Bug 1371489 - Reuse HTTP connections after HTTP errors. r?dustin
When a response has unconsumed content, requests closes the connection
instead of releasing it to the connection pool, such that a new
connection has to be created when another request to the same host is
done within the same Session.
When calling response.raise_for_status, the response content is left
unconsumed, meaning that without manually consuming the content first,
every time raise_for_status raises, a connection is closed.
While here, we move the raise_for_status to the _do_request function, so
that there's only one place where this is dealt with.
--- a/taskcluster/taskgraph/util/taskcluster.py
+++ b/taskcluster/taskgraph/util/taskcluster.py
@@ -21,17 +21,23 @@ def get_session():
status_forcelist=[500, 502, 503, 504])
session.mount('http://', HTTPAdapter(max_retries=retry))
session.mount('https://', HTTPAdapter(max_retries=retry))
return session
def _do_request(url):
session = get_session()
- return session.get(url, stream=True)
+ response = session.get(url, stream=True)

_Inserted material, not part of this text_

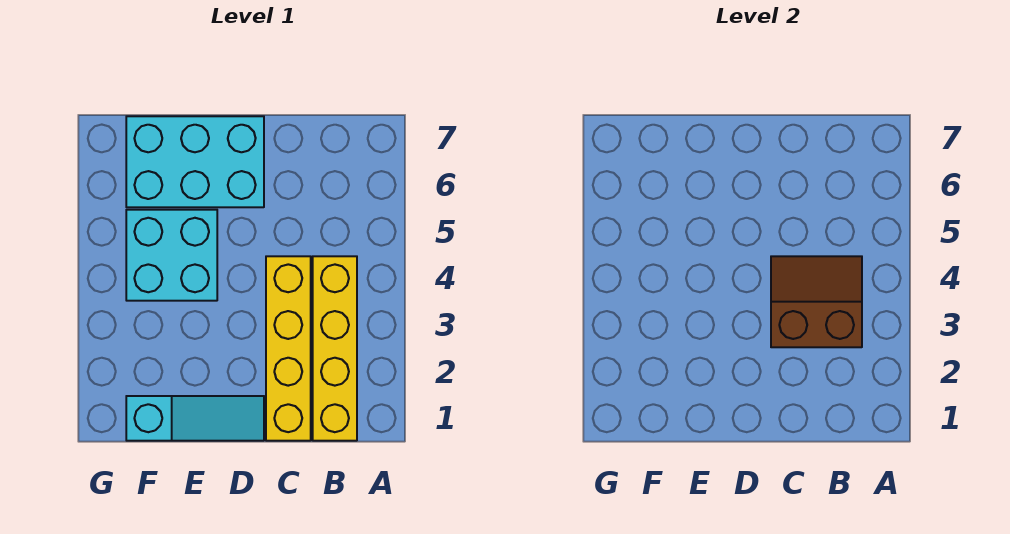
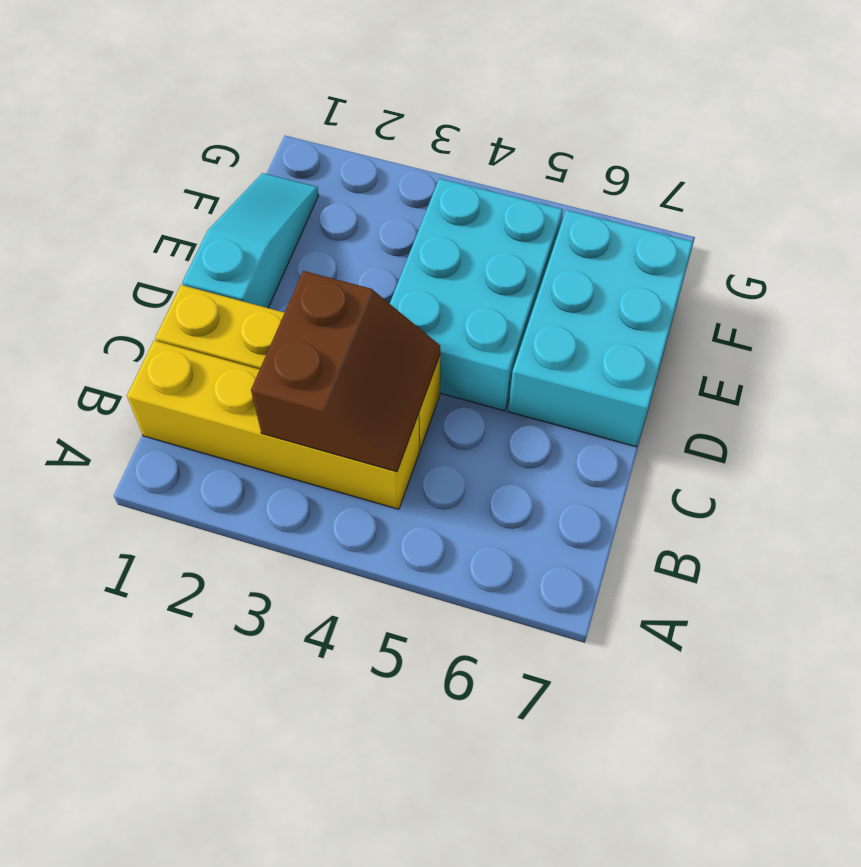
cyan slope D1:F1 level 1 top F -> cyan slope D1:F1 level 1 top D
cyan brick E4:F5 level 1 -> cyan brick D4:F5 level 1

+ if response.status_code >= 400:
+ # Consume content before raise_for_status, so that the connection can be
+ # reused.
+ response.content
+ response.raise_for_status()
+ return response
def get_artifact_url(task_id, path, use_proxy=False):
if use_proxy:
ARTIFACT_URL = 'http://taskcluster/queue/v1/task/{}/artifacts/{}'
else:
ARTIFACT_URL = 'https://queue.taskcluster.net/v1/task/{}/artifacts/{}'
return ARTIFACT_URL.format(task_id, path)
@@ -42,36 +48,33 @@ def get_artifact(task_id, path, use_prox
Returns the artifact with the given path for the given task id.
If the path ends with ".json" or ".yml", the content is deserialized as,
respectively, json or yaml, and the corresponding python data (usually
dict) is returned.
For other types of content, a file-like object is returned.
"""
response = _do_request(get_artifact_url(task_id, path, use_proxy))
- response.raise_for_status()
if path.endswith('.json'):
return response.json()
if path.endswith('.yml'):
return yaml.load(response.text)
response.raw.read = functools.partial(response.raw.read,
decode_content=True)
return response.raw
def list_artifacts(task_id, use_proxy=False):
response = _do_request(get_artifact_url(task_id, '', use_proxy).rstrip('/'))
- response.raise_for_status()
return response.json()['artifacts']
def get_index_url(index_path, use_proxy=False):
if use_proxy:
INDEX_URL = 'http://taskcluster/index/v1/task/{}'
else:
INDEX_URL = 'https://index.taskcluster.net/v1/task/{}'
return INDEX_URL.format(index_path)
def find_task_id(index_path, use_proxy=False):
response = _do_request(get_index_url(index_path, use_proxy))
- response.raise_for_status()
return response.json()['taskId']